- Born: August 15, 1940 Beverly, Massachusetts, U.S.
- Died: November 18, 2015 (aged 75) Camden, Maine, U.S.
- Education: Saint Benedict's Preparatory School Georgetown University
- Occupation: Financial services executive
- Years active: 1963–2003
- Known for: Founder of MBNA
- Spouse: Julie Murphy

= Charles Cawley =

American businessman (1940–2015)

Charles Michael Cawley (August 15, 1940 – November 18, 2015) was a businessman and founding member of the bank MBNA. Born in Massachusetts, he was raised in New Jersey, was educated at Saint Benedict's Preparatory School and was a graduate of Georgetown University. He created MBNA in 1982, and it was acquired by Bank of America in 2006.

==MBNA bank==
In 1982, Cawley and a small team started what was then called the Maryland Bank National Association, spun off from Maryland National Bank and operating out of a converted A&P supermarket in Ogletown, Delaware. The next year, Cawley began upon the concept of affinity credit cards when he persuaded the Georgetown University alumni association to sponsor a credit card for its members.

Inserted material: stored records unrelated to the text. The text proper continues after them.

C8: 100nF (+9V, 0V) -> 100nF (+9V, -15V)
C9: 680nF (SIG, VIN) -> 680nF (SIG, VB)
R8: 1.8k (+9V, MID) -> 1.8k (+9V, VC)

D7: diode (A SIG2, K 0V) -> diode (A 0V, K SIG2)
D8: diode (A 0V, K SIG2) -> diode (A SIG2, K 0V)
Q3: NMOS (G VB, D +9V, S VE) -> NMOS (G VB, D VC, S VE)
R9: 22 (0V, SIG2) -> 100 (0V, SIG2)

MBNA went public in January 1991. Cawley focused on the operations side of the company while Alfred Lerner, the chairman and CEO, managed the company's finances. In 1997, the company hired Kroll, Inc. as an outside investigator to investigate work paid for by the company at two of Cawley's homes, which included the construction of a 16-car garage to showcase some of his classic cars, but ultimately reported no wrongdoing.

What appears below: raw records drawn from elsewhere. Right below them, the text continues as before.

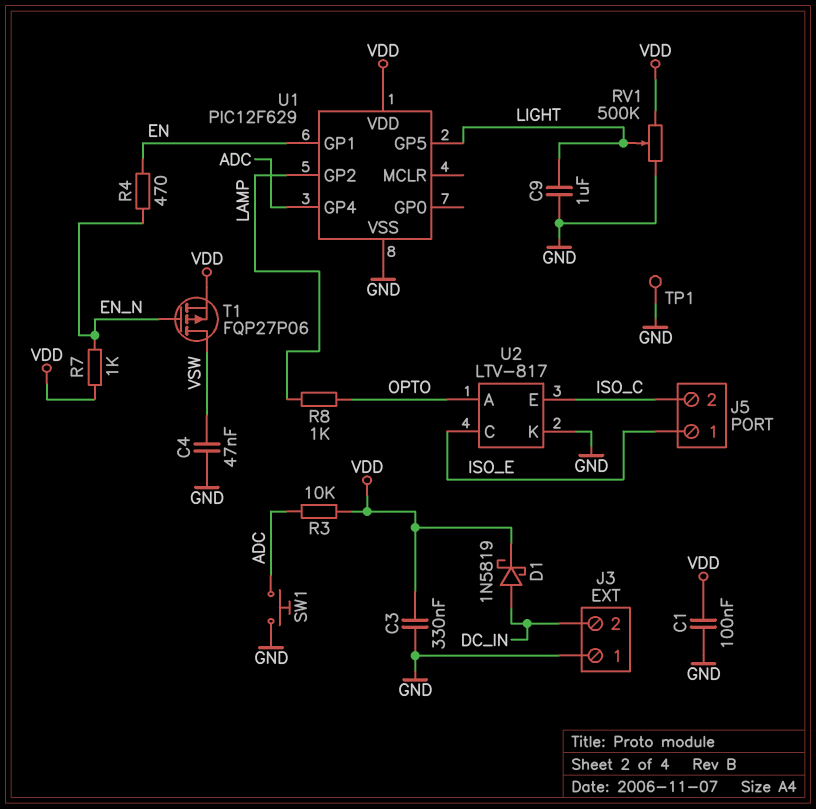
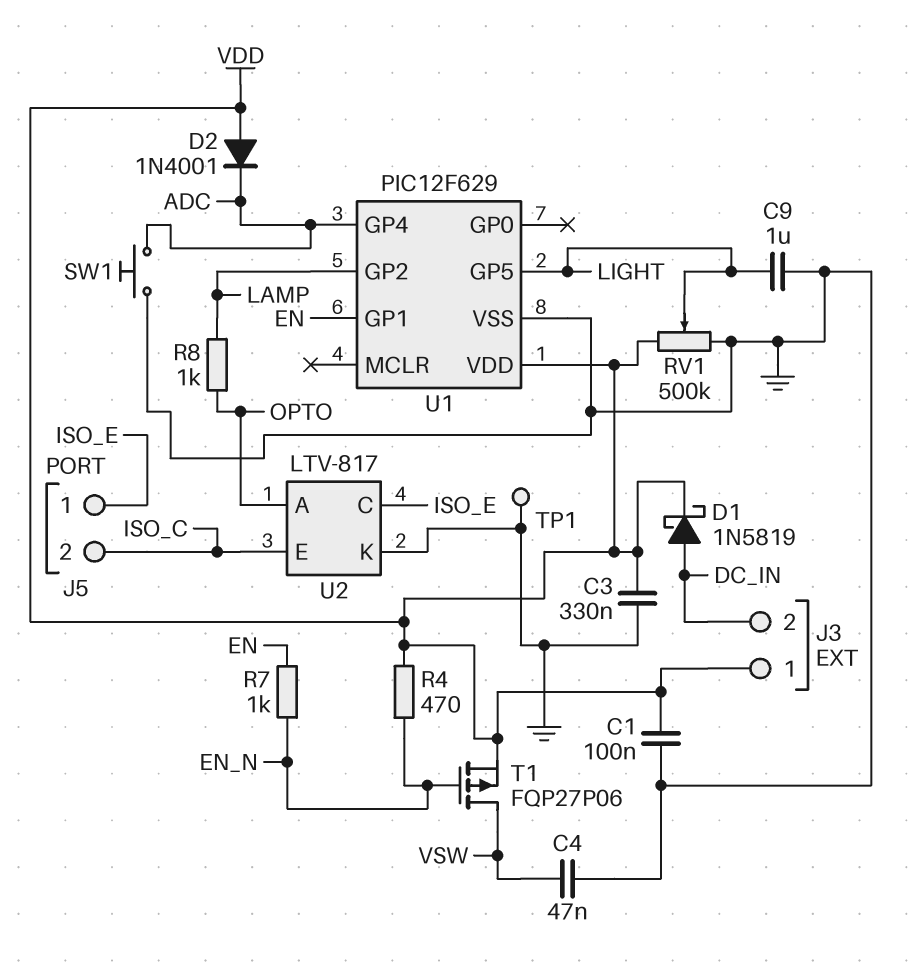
D2: none -> diode 1N4001 (A VDD, K ADC)
J3 pin 1: GND -> VDD
R3: 10k (ADC, VDD) -> none
R4: 470 (EN, EN_N) -> 470 (EN_N, VDD)
R7: 1k (EN_N, VDD) -> 1k (EN, EN_N)

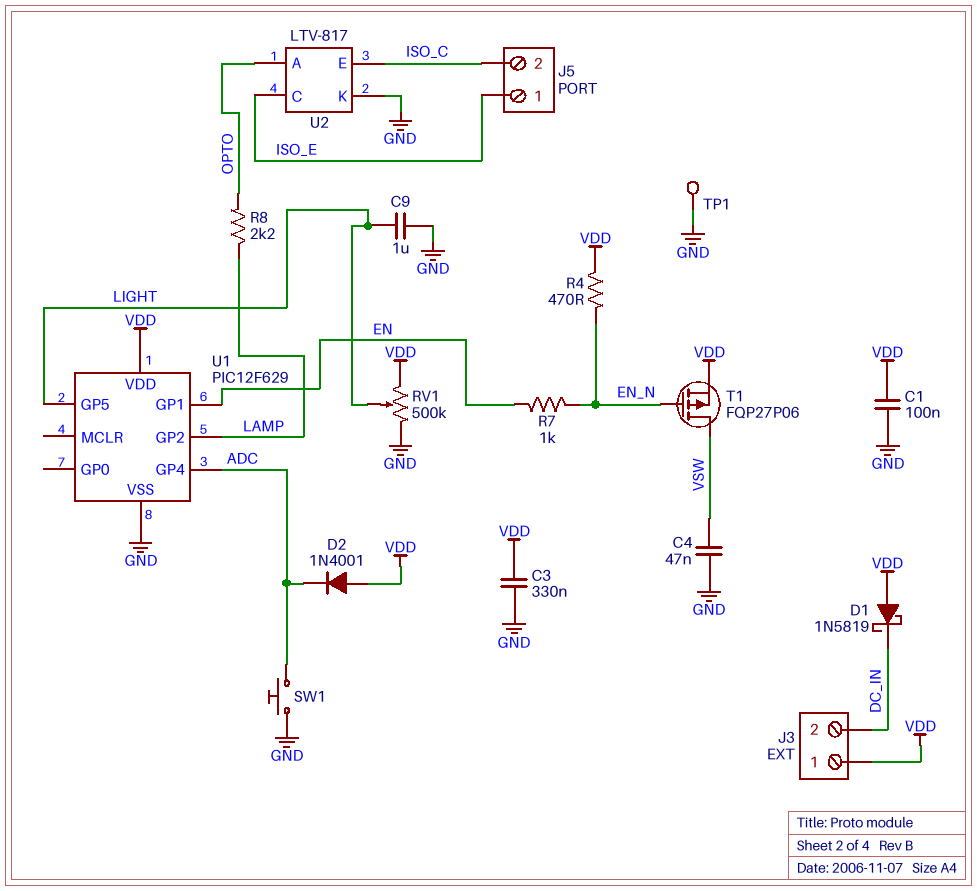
D1: schottky 1N5819 (A DC_IN, K VDD) -> schottky 1N5819 (A VDD, K DC_IN)
R8: 1k (LAMP, OPTO) -> 2.2k (LAMP, OPTO)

Friction started a board of directors' meeting in January 2002, when the board, aware of the recent corporate scandals over executive compensation, rejected Cawley's suggestions regarding compensation. That October, Cawley was promoted to chief executive following Lerner's death, but by November, Cawley was so frustrated with the board's rejection of his demands that he decided to retire.

==Post-MBNA==
Cawley was honored with a Doctor of Humane Letters by the University of Maine for his efforts in establishing the Northeast Regional Marketing Center in Camden, Maine in the early 1990s. This marked a tie to Cawley's past, as his grandfather had once operated dress factories in Camden and nearby Belfast. Cawley was also familiar with the Camden area because he had spent summers nearby at his family's Lincolnville Beach estate.

Cawley was inducted into the Junior Achievement U.S. Business Hall of Fame in 2005. He died at his home in Camden, Maine on November 18, 2015, at the age of 75.

==Politics==
Cawley made political donations to Joe Biden, George H. W. Bush and George W. Bush.

==Philanthropy==
Cawley is mentioned in The Short and Tragic Life of Robert Peace as a significant donor to Cawley's alma mater, Saint Benedict's Preparatory School. He was so taken by Peace at an awards dinner during Peace's senior year at the school that Cawley paid for Peace's tuition to Yale, where Peace had been accepted.